Word for word, retype the first line of the records and every following line through the one containing "line: (410, 198)".
++++++++++++++++++++
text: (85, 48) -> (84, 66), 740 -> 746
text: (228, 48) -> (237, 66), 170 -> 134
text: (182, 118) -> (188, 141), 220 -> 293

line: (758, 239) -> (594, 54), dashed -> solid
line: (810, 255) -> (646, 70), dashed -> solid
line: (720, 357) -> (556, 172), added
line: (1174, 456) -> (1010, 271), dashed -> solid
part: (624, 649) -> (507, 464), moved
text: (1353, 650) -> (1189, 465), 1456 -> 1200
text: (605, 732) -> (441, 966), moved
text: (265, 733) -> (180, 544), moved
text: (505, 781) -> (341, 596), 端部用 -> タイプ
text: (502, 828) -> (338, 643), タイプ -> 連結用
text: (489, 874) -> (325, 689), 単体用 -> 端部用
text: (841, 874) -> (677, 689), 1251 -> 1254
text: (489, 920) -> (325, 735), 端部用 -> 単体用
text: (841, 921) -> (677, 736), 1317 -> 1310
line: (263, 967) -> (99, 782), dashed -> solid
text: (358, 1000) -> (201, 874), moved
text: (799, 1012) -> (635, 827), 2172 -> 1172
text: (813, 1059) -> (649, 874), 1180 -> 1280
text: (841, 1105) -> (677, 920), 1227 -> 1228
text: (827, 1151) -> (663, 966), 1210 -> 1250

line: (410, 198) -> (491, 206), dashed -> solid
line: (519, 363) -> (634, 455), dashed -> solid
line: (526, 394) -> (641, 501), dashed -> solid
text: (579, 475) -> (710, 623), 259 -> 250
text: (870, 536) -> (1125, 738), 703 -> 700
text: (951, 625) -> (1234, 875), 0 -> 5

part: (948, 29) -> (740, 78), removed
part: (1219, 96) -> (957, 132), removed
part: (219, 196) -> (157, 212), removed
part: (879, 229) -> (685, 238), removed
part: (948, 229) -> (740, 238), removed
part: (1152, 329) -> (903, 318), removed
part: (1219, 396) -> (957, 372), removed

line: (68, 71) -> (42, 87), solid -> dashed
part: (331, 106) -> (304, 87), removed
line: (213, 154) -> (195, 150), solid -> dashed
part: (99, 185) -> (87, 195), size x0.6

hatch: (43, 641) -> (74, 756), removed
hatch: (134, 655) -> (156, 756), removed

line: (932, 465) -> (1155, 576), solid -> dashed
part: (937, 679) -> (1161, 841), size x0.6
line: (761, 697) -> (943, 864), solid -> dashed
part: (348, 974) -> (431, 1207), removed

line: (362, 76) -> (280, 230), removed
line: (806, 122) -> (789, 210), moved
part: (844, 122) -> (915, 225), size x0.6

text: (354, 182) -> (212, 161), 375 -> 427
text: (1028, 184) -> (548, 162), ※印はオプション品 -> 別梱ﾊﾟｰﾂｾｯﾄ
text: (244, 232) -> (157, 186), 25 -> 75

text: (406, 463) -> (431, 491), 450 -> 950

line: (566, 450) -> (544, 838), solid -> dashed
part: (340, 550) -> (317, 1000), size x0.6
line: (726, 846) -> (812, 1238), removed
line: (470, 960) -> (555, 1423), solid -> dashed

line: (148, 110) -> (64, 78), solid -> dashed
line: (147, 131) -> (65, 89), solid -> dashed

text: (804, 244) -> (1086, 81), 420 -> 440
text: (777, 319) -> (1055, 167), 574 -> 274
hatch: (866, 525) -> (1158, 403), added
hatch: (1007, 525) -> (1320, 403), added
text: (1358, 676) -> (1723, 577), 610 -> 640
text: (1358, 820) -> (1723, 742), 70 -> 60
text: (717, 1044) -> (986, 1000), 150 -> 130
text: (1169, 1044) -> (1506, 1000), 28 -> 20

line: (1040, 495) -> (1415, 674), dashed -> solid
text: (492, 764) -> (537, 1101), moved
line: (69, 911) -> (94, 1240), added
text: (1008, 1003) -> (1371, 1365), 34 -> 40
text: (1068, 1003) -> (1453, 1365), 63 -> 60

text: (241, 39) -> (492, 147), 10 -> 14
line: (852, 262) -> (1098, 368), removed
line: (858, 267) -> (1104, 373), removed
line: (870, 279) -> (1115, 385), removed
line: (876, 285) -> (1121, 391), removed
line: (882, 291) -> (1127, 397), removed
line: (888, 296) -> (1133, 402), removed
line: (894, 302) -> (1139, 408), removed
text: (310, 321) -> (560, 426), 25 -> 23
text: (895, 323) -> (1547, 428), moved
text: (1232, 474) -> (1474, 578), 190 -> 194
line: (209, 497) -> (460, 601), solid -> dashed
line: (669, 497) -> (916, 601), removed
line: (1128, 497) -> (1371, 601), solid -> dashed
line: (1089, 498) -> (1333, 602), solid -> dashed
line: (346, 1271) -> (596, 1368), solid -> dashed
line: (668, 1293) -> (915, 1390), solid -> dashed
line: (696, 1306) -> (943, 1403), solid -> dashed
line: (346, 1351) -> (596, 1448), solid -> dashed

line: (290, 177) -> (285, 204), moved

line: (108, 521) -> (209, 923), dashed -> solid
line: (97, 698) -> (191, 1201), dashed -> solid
++++++++++++++++++++
- [Response]
text: (85, 48) -> (84, 66), 740 -> 746
text: (228, 48) -> (237, 66), 170 -> 134
text: (182, 118) -> (188, 141), 220 -> 293

line: (758, 239) -> (594, 54), dashed -> solid
line: (810, 255) -> (646, 70), dashed -> solid
line: (720, 357) -> (556, 172), added
line: (1174, 456) -> (1010, 271), dashed -> solid
part: (624, 649) -> (507, 464), moved
text: (1353, 650) -> (1189, 465), 1456 -> 1200
text: (605, 732) -> (441, 966), moved
text: (265, 733) -> (180, 544), moved
text: (505, 781) -> (341, 596), 端部用 -> タイプ
text: (502, 828) -> (338, 643), タイプ -> 連結用
text: (489, 874) -> (325, 689), 単体用 -> 端部用
text: (841, 874) -> (677, 689), 1251 -> 1254
text: (489, 920) -> (325, 735), 端部用 -> 単体用
text: (841, 921) -> (677, 736), 1317 -> 1310
line: (263, 967) -> (99, 782), dashed -> solid
text: (358, 1000) -> (201, 874), moved
text: (799, 1012) -> (635, 827), 2172 -> 1172
text: (813, 1059) -> (649, 874), 1180 -> 1280
text: (841, 1105) -> (677, 920), 1227 -> 1228
text: (827, 1151) -> (663, 966), 1210 -> 1250

line: (410, 198) -> (491, 206), dashed -> solid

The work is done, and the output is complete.